If you follow the commits in MDL-41266, you can clearly notice the improvements in the traits. Abstract methods were added, renaming was done to achieve more clarity, etc. Again, if there are some objective arguments against this specific implementation of traits, please feel free to propose improvements. The argument that we should not use traits, just because they are new (new = 2 years old) PHP feature is pointless imho.
I agree that is a poor justification on its own, but it isn't a pointless discussion.

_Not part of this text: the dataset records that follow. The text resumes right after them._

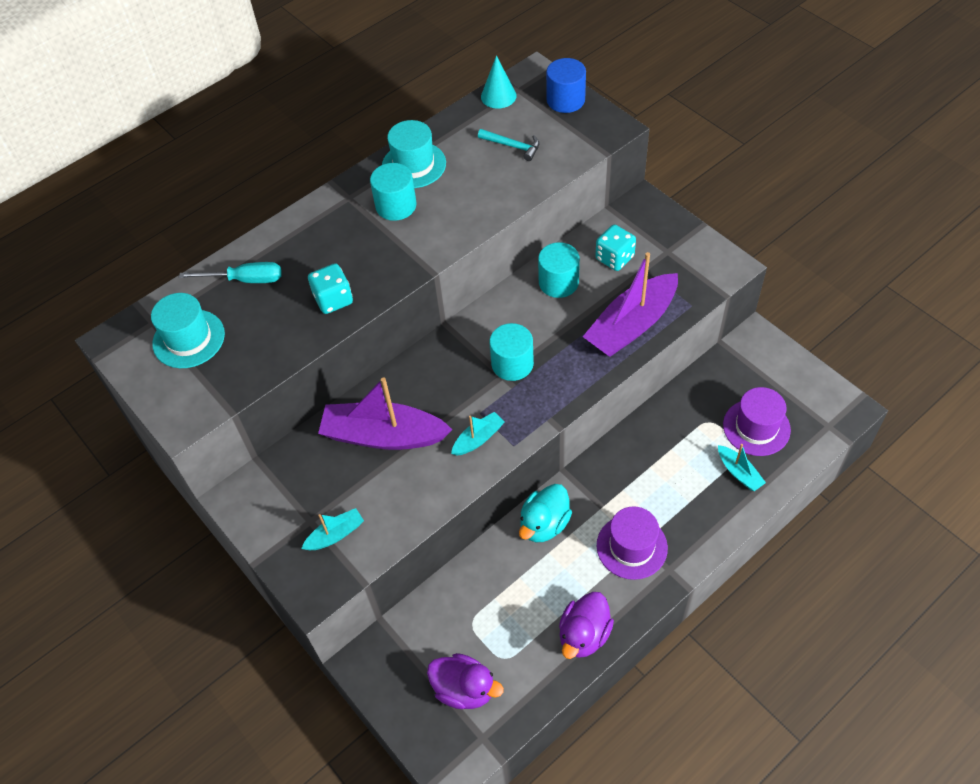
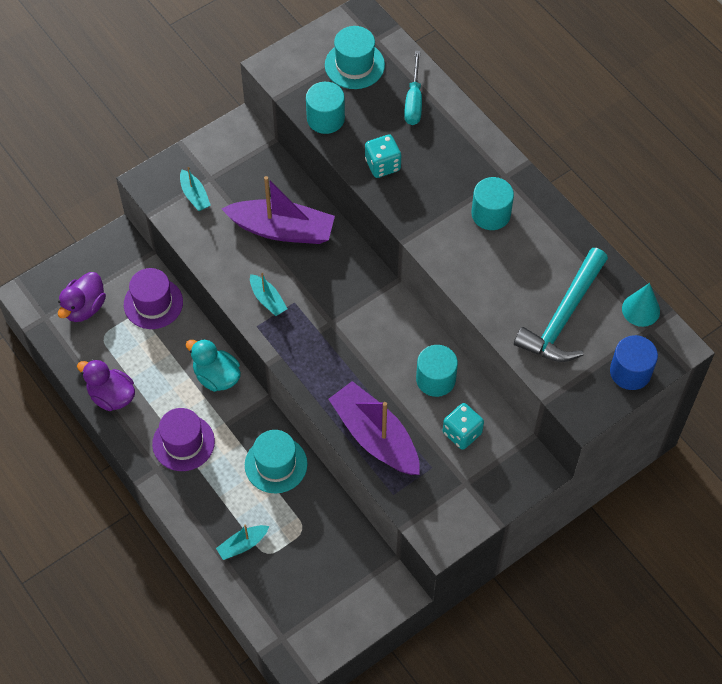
camera: 90 degrees right, 5 degrees up
(383, 435) = (282, 230): purple boat -> purple boat turned 90 degrees clockwise
(414, 165) = (544, 230): turquoise hat -> turquoise hat (276, 464)
(512, 146) = (563, 317): turquoise hammer -> turquoise hammer, size x2.07
(512, 364) = (343, 332): turquoise cylinder -> turquoise cylinder (325, 118)
(756, 427) = (289, 570): purple hat -> purple hat (153, 303)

We are an open source community of hundreds of developers. There is a lot to be said to be conservative about the language features we adopt so that we have the best opportunity for our community of developers to be able to work with our code. The problem is especially exasberated given our documentation often lags behind the evolution of our code (just look on the hundreds of posts on the general developer forum and you will get a feel for it).

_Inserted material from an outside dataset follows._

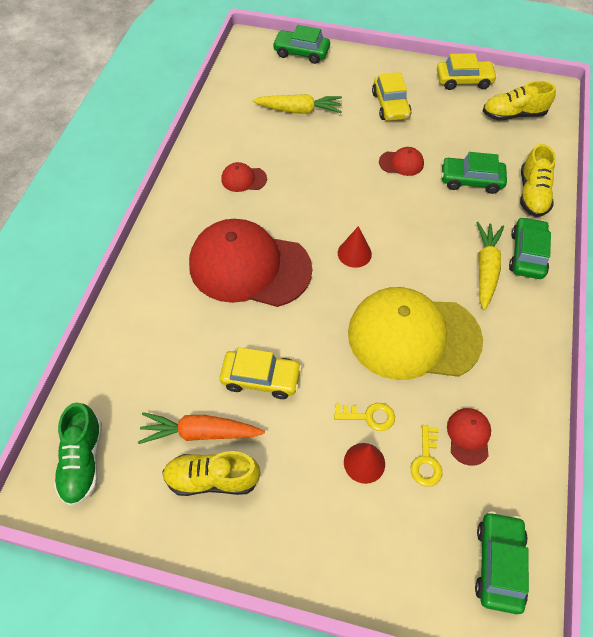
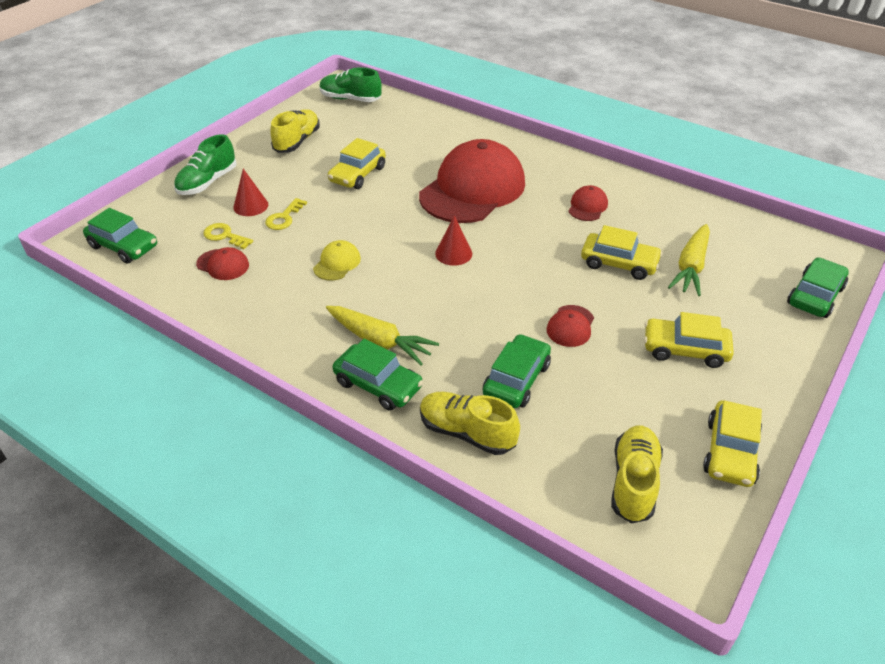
camera: 110 degrees right, 15 degrees down
(200, 432) = (334, 142): orange carrot -> none
(314, 148) = (619, 263): none -> yellow car
(341, 542) = (207, 182): none -> green shoe
(413, 336) = (337, 263): yellow cap -> yellow cap, size x0.40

Another point: as you probably know, one of my main worries about the new Events / Logging API is the extreme verboseness of the code you need to write.
Yesterday, I was teaching a Moodle development course, and I used this example code to show people everything you need in a basic Moodle script: https://github.com/timhunt/moodle-local_greet/blob/master/index.php#L27
Would someone who understands the new Logging API like give me the minimal amount of code required to update line // 7. Thanks.
here is the documentation for add_to_log() migration: http://docs.moodle.org/dev/Migrating_logging_calls_in_plugins
By the way, please stop using PARAM_TEXT and full user name in GET parameters in any examples, it is confusing and often leads to serious security problems, instead pass around user id if necessary.
I agree that my existing example code was not perfect. However, it was an attempt to hilight most of the key points that you need to know about in more detail to write a Moodle script, and to do by way of an example that acutally ran.
Note that log everythign is an important rule in the Security guidelines: http://docs.moodle.org/dev/Security#Log_every_request. It would be wrong to leave it out of my example.
I still think that my request "show me the minimal possible working log code" is a good question to ask, even if it only really serves as a pointer to the things you need to go and learn about in more depth. It would be nice if someone could acutally write the code. It strikes me as a better use of your time than telling me I am asking the wrong question.
In current logging implementation, if a record could not be INSERT, there was an email triggered with
Subject: Insert into log failed at your moodle site ...
and content: Insert into log table failed at ..... It is possible that your disk is full. The failed SQL is: INSERT INTO mdl_log....
Is there something similar in the new implementation? That is - some fall-back when log message could not be stored?